Educação especial beneficia alunos

Desde 2008, Pacatuba aderiu à nova interpretação do sistema de educação especial, que possibilita ao aluno com deficiência a cursar o ensino regular

Fortaleza A preocupação em atender com eficiência a população estudantil, sem distinção, é uma prioridade da Secretaria de Educação de Pacatuba. Prova disso está na estrutura que o Município possui com salas de Atendimento Educacional Especializado (AEE). Trata-se de pontos de apoio dentro das unidades escolares para crianças com algum tipo de deficiência.

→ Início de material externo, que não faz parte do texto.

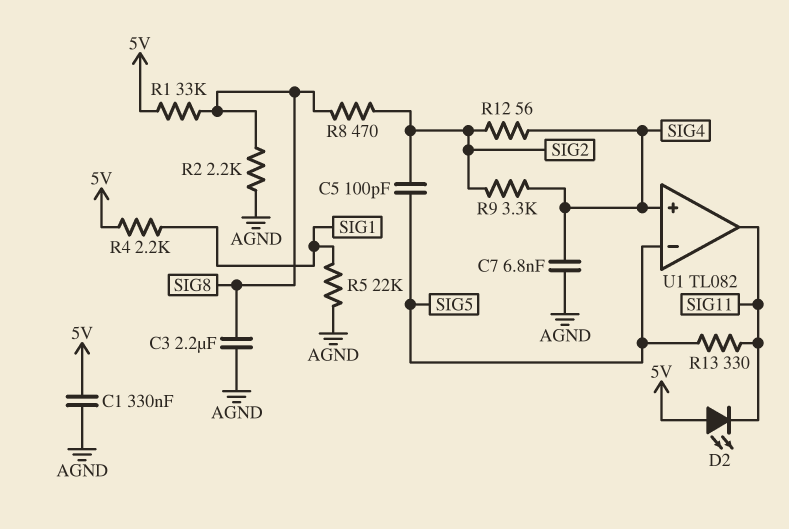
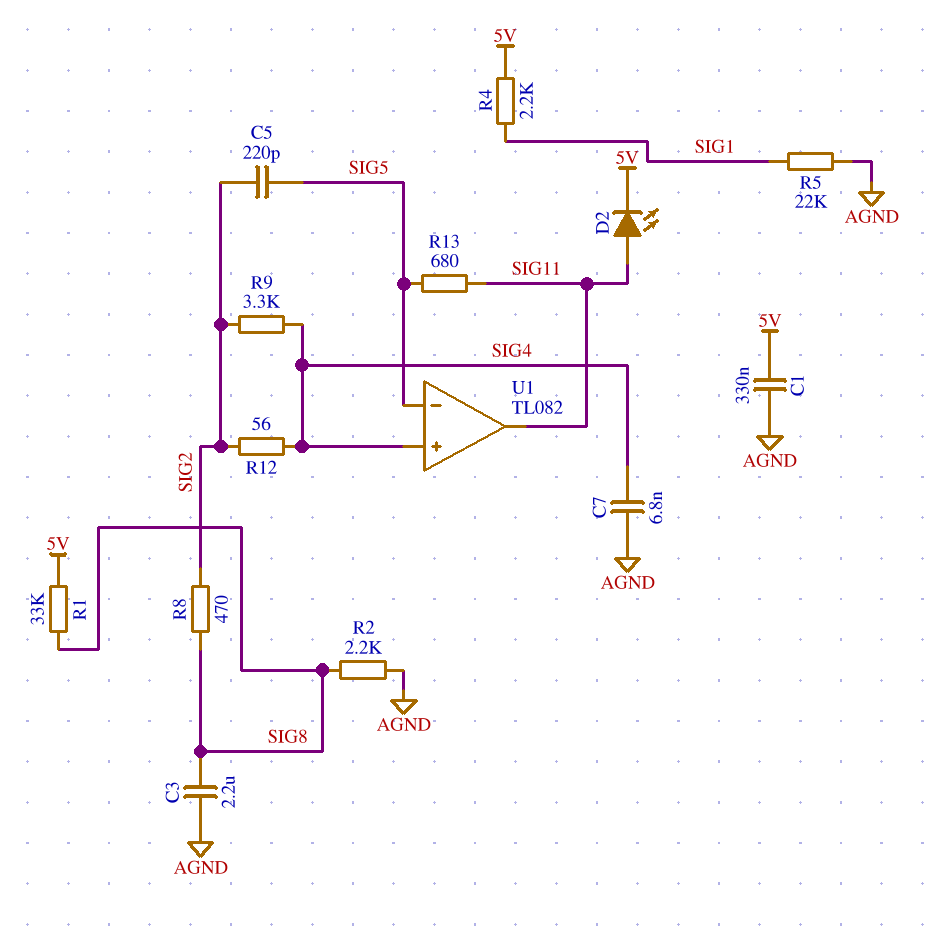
C5: 100pF (SIG2, SIG5) -> 220pF (SIG2, SIG5)
D2: LED (A 5V, K SIG11) -> LED (A SIG11, K 5V)
R13: 330 (SIG5, SIG11) -> 680 (SIG5, SIG11)

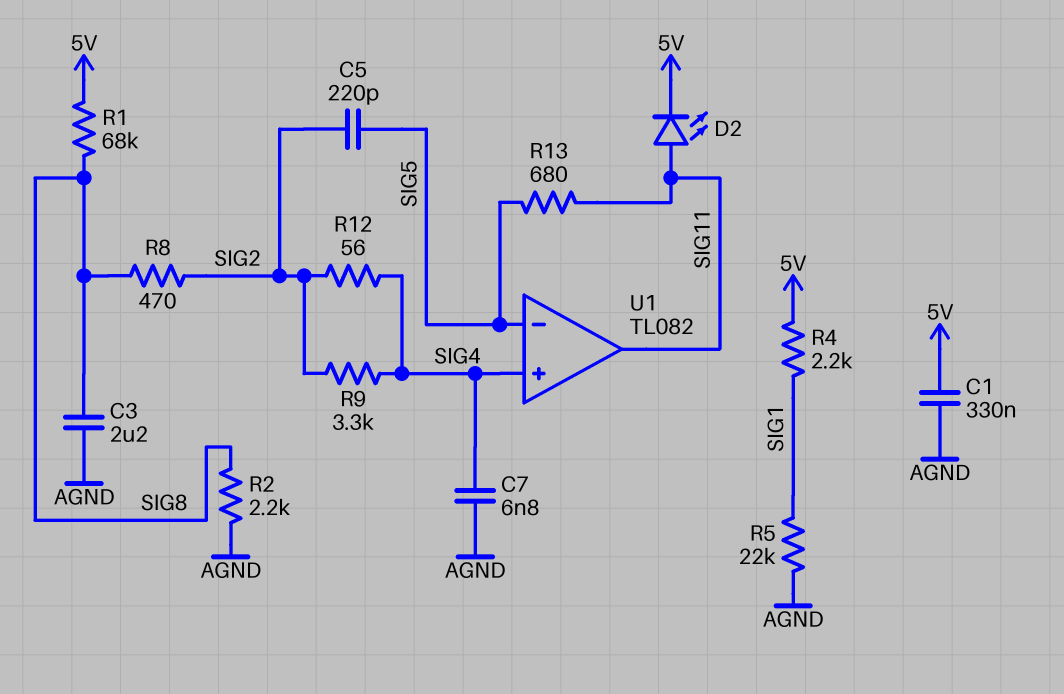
R1: 33k (5V, SIG8) -> 68k (5V, SIG8)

Até o momento, dez escolas já disponibilizam o serviço, que conta com livros em braile, brinquedos e utensílios escolares e domésticos adaptados. Desde 2008, a cidade de Pacatuba aderiu à nova interpretação do sistema de educação especial, que possibilita ao aluno com deficiência a cursar o ensino regular. Ao todo, são atendidos cerca de 130 adolescentes e crianças.

Formação continuada

A psicopedagoga e coordenadora, Marta Stela, explica o projeto e acrescenta que, além de uma estrutura adequada, os professores também possuem especialização e formação educacional. “Os professores receberam curso de formação continuada em educação especial inclusiva, bem como especialização em Braile, Libras, tecnologia assistida, superdotação e altas habilidades”, ressalta Marta Stela.

Para a diretora da Escola Nelly de Lima e Melo, Auristela de Abreu, a iniciativa é positiva. Quanto aos alunos especiais, ela destaca que não há diferença que dificulte ou impeça o aprendizado. “Trabalhamos a conscientização do respeito dentro da escola”, afirma a diretora.

Outra perspectiva trabalhada pela secretaria é a da adesão dos pais, que precisam estar preparados para lidar com um filho que precise da educação especial.

“Existem mães que não deixam o filho ir à escola por medo dele sofrer preconceito. Elas precisam saber que a inclusão é necessária, e que a nossa sociedade está avançando, diz a secretária Ana Kelly Pinto Cavalcante.

O grande desafio é fazer com que os adultos vençam o preconceito. Esse se torna bem maior do que nas crianças, uma vez que boa parte vê o colega com deficiência de forma solidária.